The primary focus of this week’s readings is the correlation between arts education and adult participation in “benchmark” art activities in music, visual arts, theater, and dance. Visual arts includes museum visits and participation includes both attendance and making one’s own art work. Wesler (2003) provided a useful history of the development of the field of art education and steps for someone to plan an arts education program. Wesler was more of a cheerleader for arts educators; Zacaras and Lowell (2008) more grim in the face of declining arts participation and support for arts education. Rabkin and Hedberg (2011) were hesitant to do more than report their analysis of four NEA arts participation surveys stretching back to 1982.
The basic message is stark: participation in these benchmark arts activities will continue to decrease unless there is a new influx of money and political support for arts learning in schools. Even with more investment in arts education, arts participation faces demographic challenges in terms of the age of participants, the lack of cultural diversity of current audiences, the cost of attendance, and continual shrinking of public sector budgets. These structural barriers are not going away any time soon.
This blockade to creating an artistically-engaged community suggests that arts administrators need to back up and try to re-frame the problem. I’m not sure how to do this, yet, but this would be my first step because while the arguments for the benefits of aesthetic experience articulated by both Wesler and in the RAND report are real, they are vague and not compelling enough to persuade the public or politicians.
A few cracks in the wall of opposition…
There is a focus in the RAND report on generating demand from individuals. This might be the wrong scale to focus on. They say perceptual barriers inhibit arts participation. Their answer is more and better arts education for individuals. But the perceptual sense of whether someone thinks the arts are for them depends upon the broader perception of the arts in society, within a peer group, within a family or neighborhood. Asking how can we educate specific families, groups, and communities rather atomizing individuals might be more effective at overcoming perceptual barriers.
The general sense of the arts being important, and perhaps a keystone, to success in the “ideas economy” is a way to give arts education greater currency in the debates about public education. If the arts proves essential to raising math and science scores, more support will likely be forthcoming. This suggests a more instrumental argument about the value of the arts. But this argument does not preclude also making the case for the intrinsic benefits of the arts.
I like the basic vision of the arts world in terms of supply, access, and demand. Thinking about arts as a production-consumption system, rather than being demeaning toward art, gives policy makers and practitioners something to work with. We need some accounting about how much is spent on arts and media consumption. Can this consumption being channeled toward local arts producers? In the background of these articles is basic economic insecurity–both people’s personal finances and the shrinking school budgets. This is what’s driving the situation. How can the economics of the arts system be re-structured to create more economic security at a community level. This one large question that comes from my research interest.
In terms of what art education seeks to do, I think there is a powerful argument that arts education can be the means for individuals to find their place in the world. Our society lauds the entrepreneur and valorizes the idea of following your dreams. This makes me think that an argument based in the arts role in helping young people discover their career direction could have traction.
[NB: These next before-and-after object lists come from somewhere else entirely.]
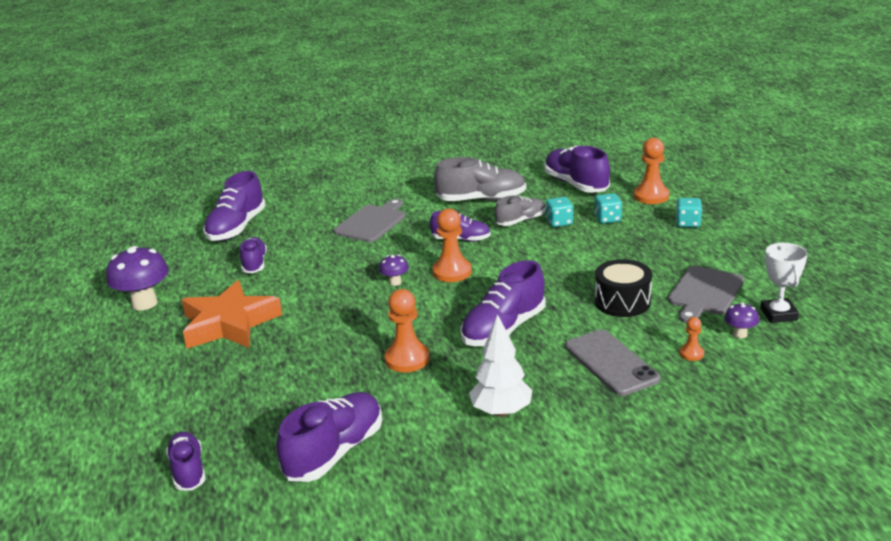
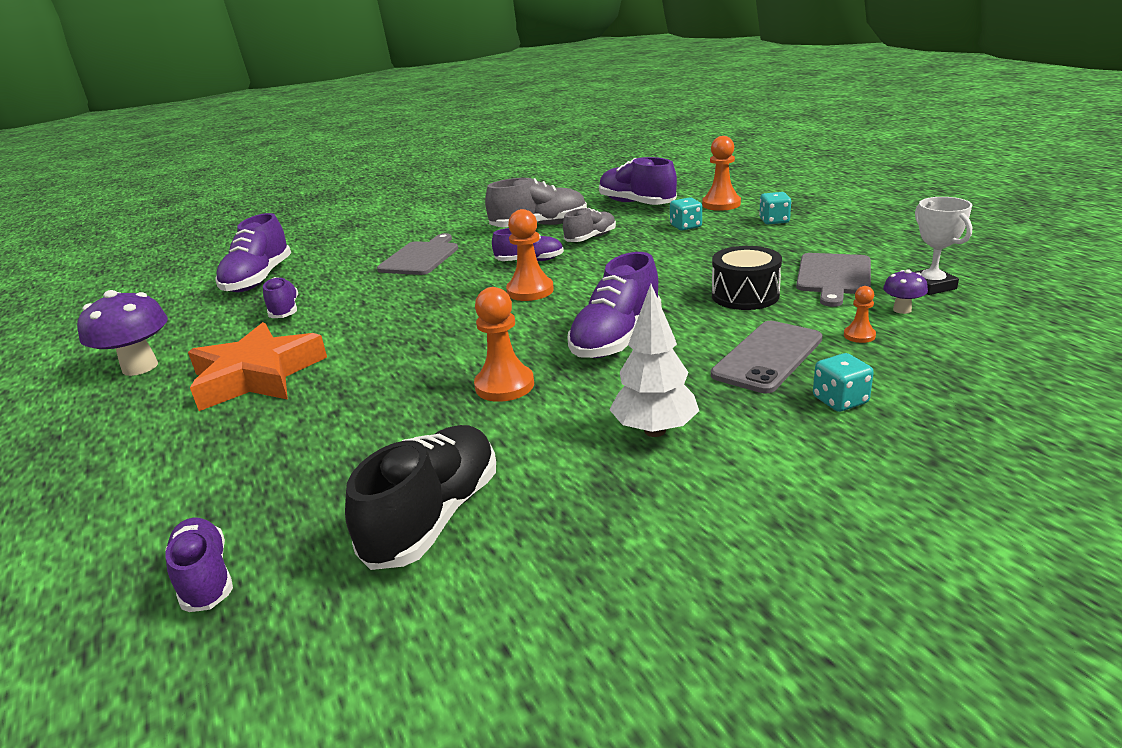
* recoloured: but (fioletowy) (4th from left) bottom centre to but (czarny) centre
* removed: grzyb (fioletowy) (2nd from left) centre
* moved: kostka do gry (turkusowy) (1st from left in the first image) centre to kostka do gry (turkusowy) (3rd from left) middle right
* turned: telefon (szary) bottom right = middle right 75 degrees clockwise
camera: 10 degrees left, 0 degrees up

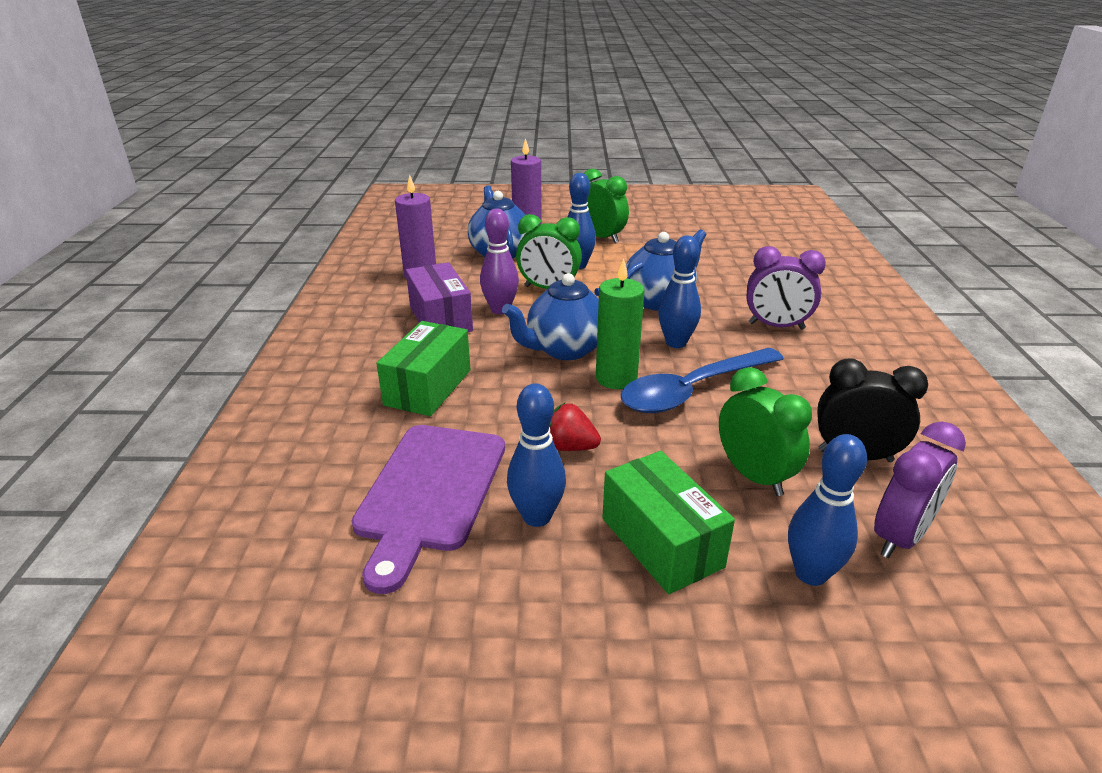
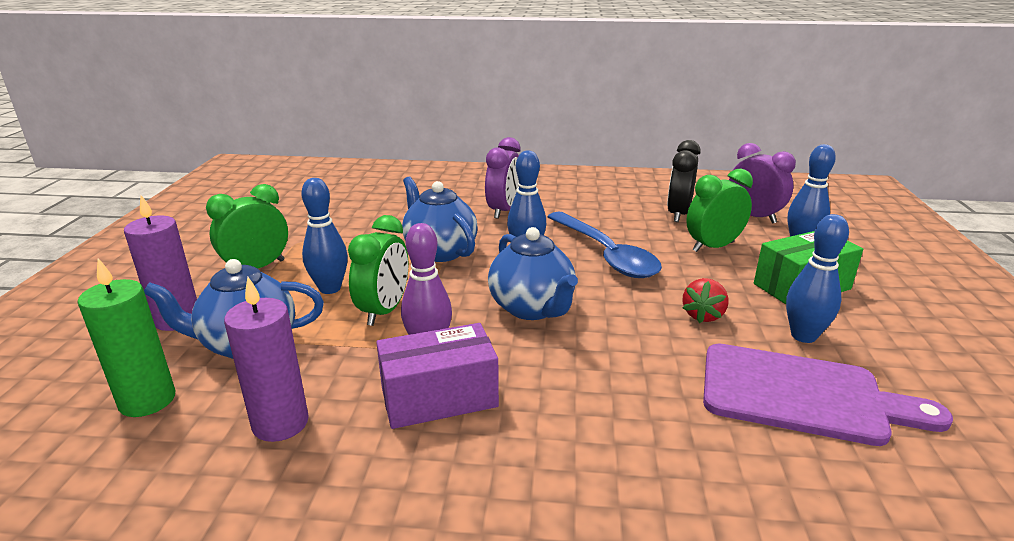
* removed: pudełko (zielony) (1st from left) centre
* moved: świeca (zielony) centre to middle left
camera: 85 degrees left, 5 degrees down

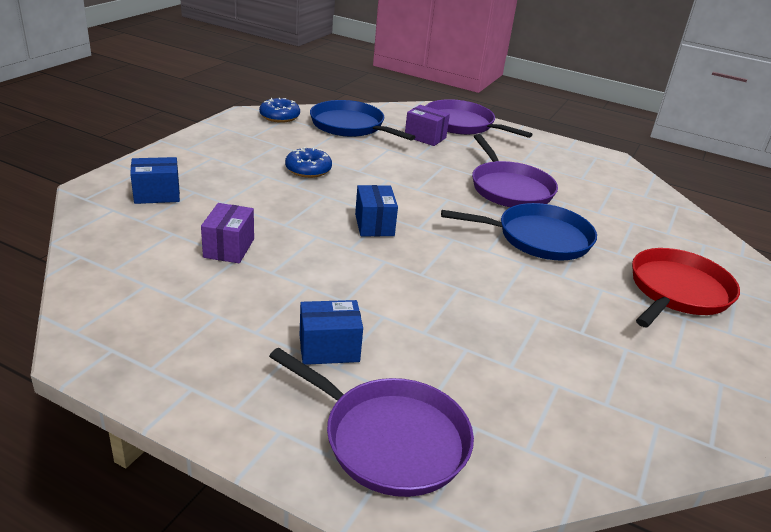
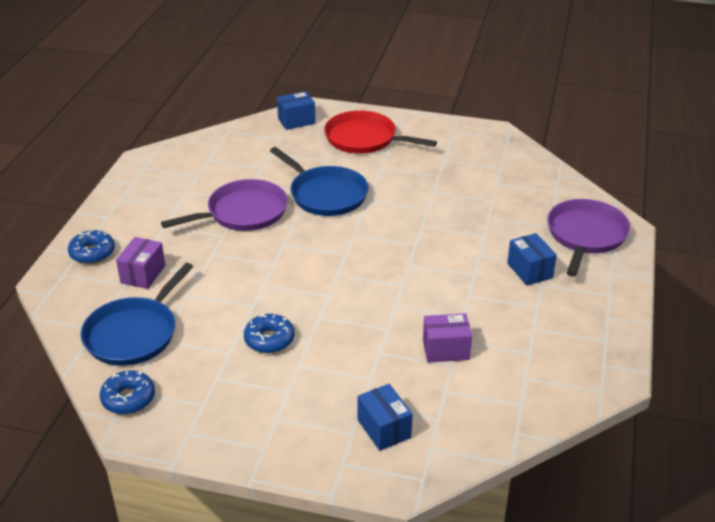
* moved: pudełko (niebieski) (3rd from left in the first image) centre to pudełko (niebieski) (1st from left) top centre
* replaced: patelnia (fioletowy) (2nd from left) top centre to donut (niebieski) (1st from left) middle left
* turned: patelnia (niebieski) (2nd from left) middle right = centre 150 degrees clockwise
camera: 100 degrees left, 5 degrees up

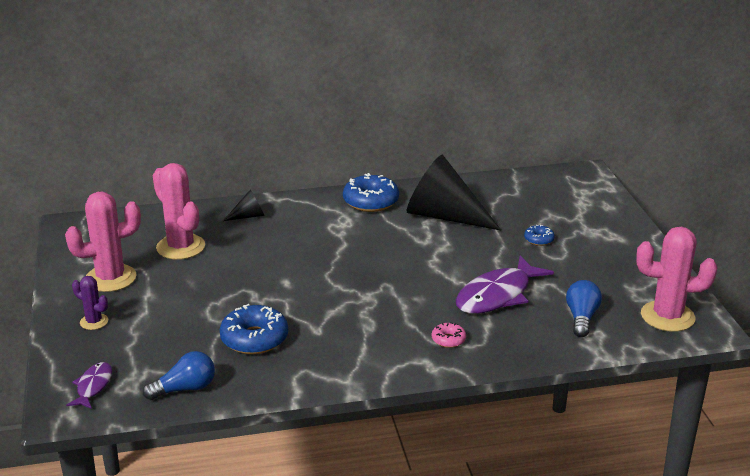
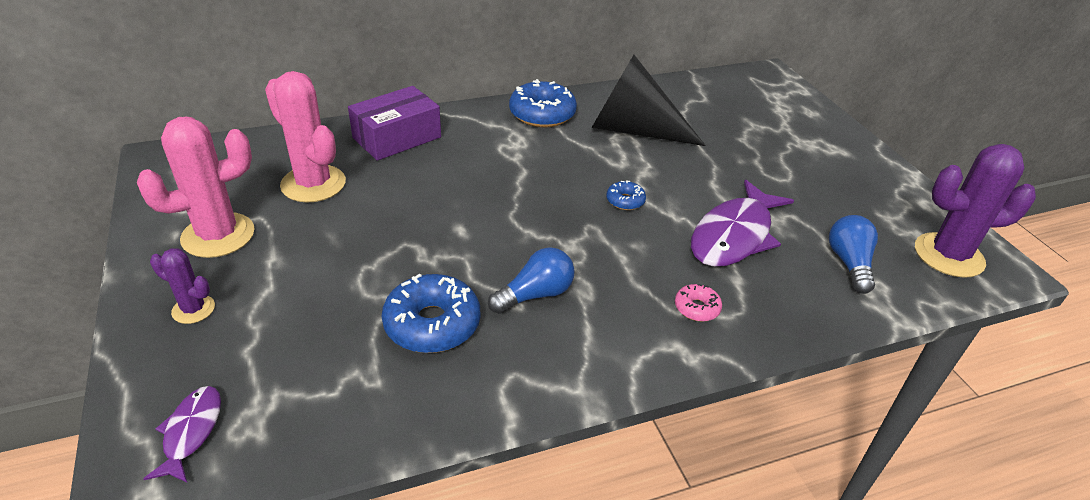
* moved: żarówka (niebieski) (1st from left) bottom left to centre
* replaced: stożek (czarny) (1st from left) middle left to pudełko (fioletowy) top centre
* moved: donut (niebieski) (3rd from left) middle right to centre
* recoloured: kaktus (różowy) (3rd from left) middle right to kaktus (fioletowy) (2nd from left) middle right
camera: 10 degrees left, 10 degrees up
This means arts programming that uses intensive personal reflection–perhaps in partnership with other class such as English and social studies–to help students identify what’s compelling (or not) for them about a particular arts experience and tying this back to career exploration. In the description of the general benefits of the arts in the RAND report, I kept thinking that the creative process that transfer to other activities, such as starting a business or leading a community initiative. I think more attention to the specific creative processes taught within art education and parallels with creative activities in other fields is warranted.